I listened to Jehovahkill again and again and again at this time in my life, and this was the tour supporting that album. The gig was about three hours long (which must have been torture for the boyfriend, not such a big fan himself) and featured Julian playing most of the different instruments on stage and running into the audience dressed in a fox outfit during Reynard the Fox.

As I left the gig, I remember turning to the boyfriend and saying it was the best gig I had been to thus far - and at that point, being cheap as chips and fairly plentiful, I was going to gigs most weekends (Suede, Verve, the Sisters, the Mission, Verve again - I saw that something crazy like eight times around this period of my life), so this was quite a statement. And having gone to see My artist, with My boyfriend, this was the adolescence of my gigging days.


3. Madonna, Amsterdam Arena, Confessions, 2006

Yeah, so that's quite a leap forward in time, but I only want to write about five gigs, otherwise you'll all pack up your suitcases and go home (if you haven't already), so forgive the fast forwarding.

This actually was the greatest gig of my life - I can very comfortably say that nothing will top it. It was also a massive step in my growing as a person because I went on my own to the Amsterdam Arena, and, more importantly, got myself home from there as well.

I am terrified of navigating myself to new places alone even in London. Getting lost is one of my biggest fears, probably because it happens to me a lot. My head is teflon for locations and directions, and even thinking about things like that stresses me out. I'm a pretty timid, scaredy-cat kind of person who only speaks English, so trying to get about when in foreign climes on my own is super duper difficult for me.

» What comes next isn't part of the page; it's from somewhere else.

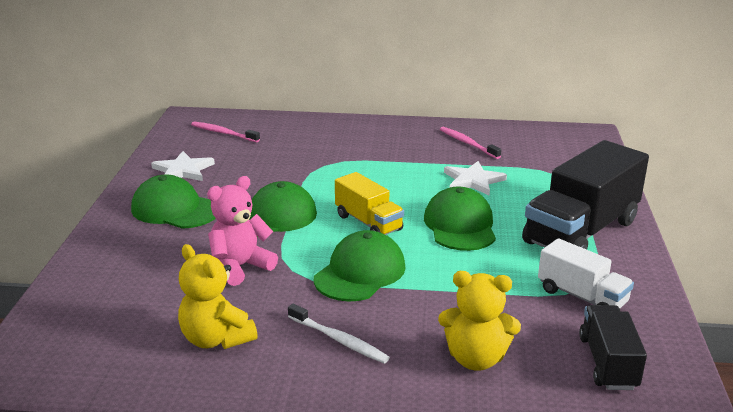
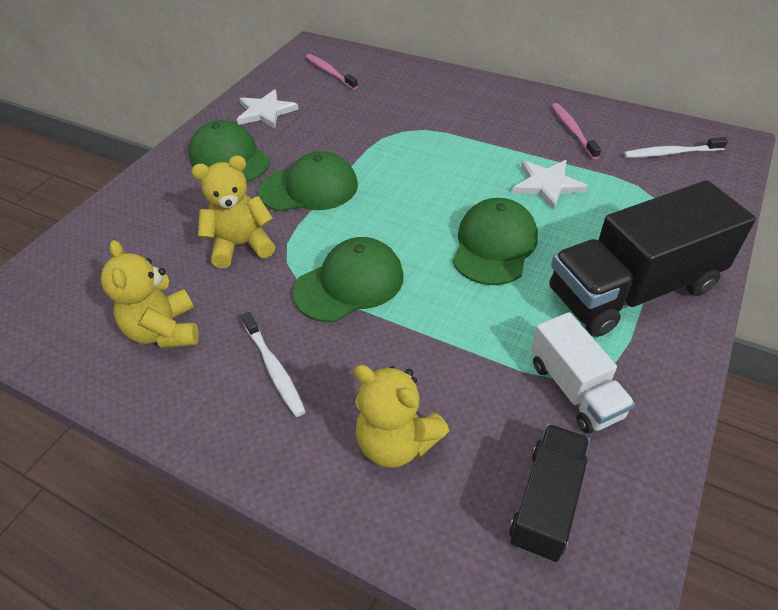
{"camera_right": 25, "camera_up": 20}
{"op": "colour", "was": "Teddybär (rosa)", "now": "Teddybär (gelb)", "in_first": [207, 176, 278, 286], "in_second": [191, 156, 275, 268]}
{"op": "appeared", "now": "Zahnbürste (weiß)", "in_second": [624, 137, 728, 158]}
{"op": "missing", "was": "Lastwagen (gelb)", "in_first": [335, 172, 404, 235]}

However, it was so supremely worth it. Those few hours in the Amsterdam Arena were probably the best of my life. She had themed the show around horses. There were roller skating breakdancers. Even being on my own was actually pretty damn cool as I could squeeze into smaller spaces and not worry about losing people. It was just amazing. I cried pretty much all the way through it. And then nearly got on the wrong tube home.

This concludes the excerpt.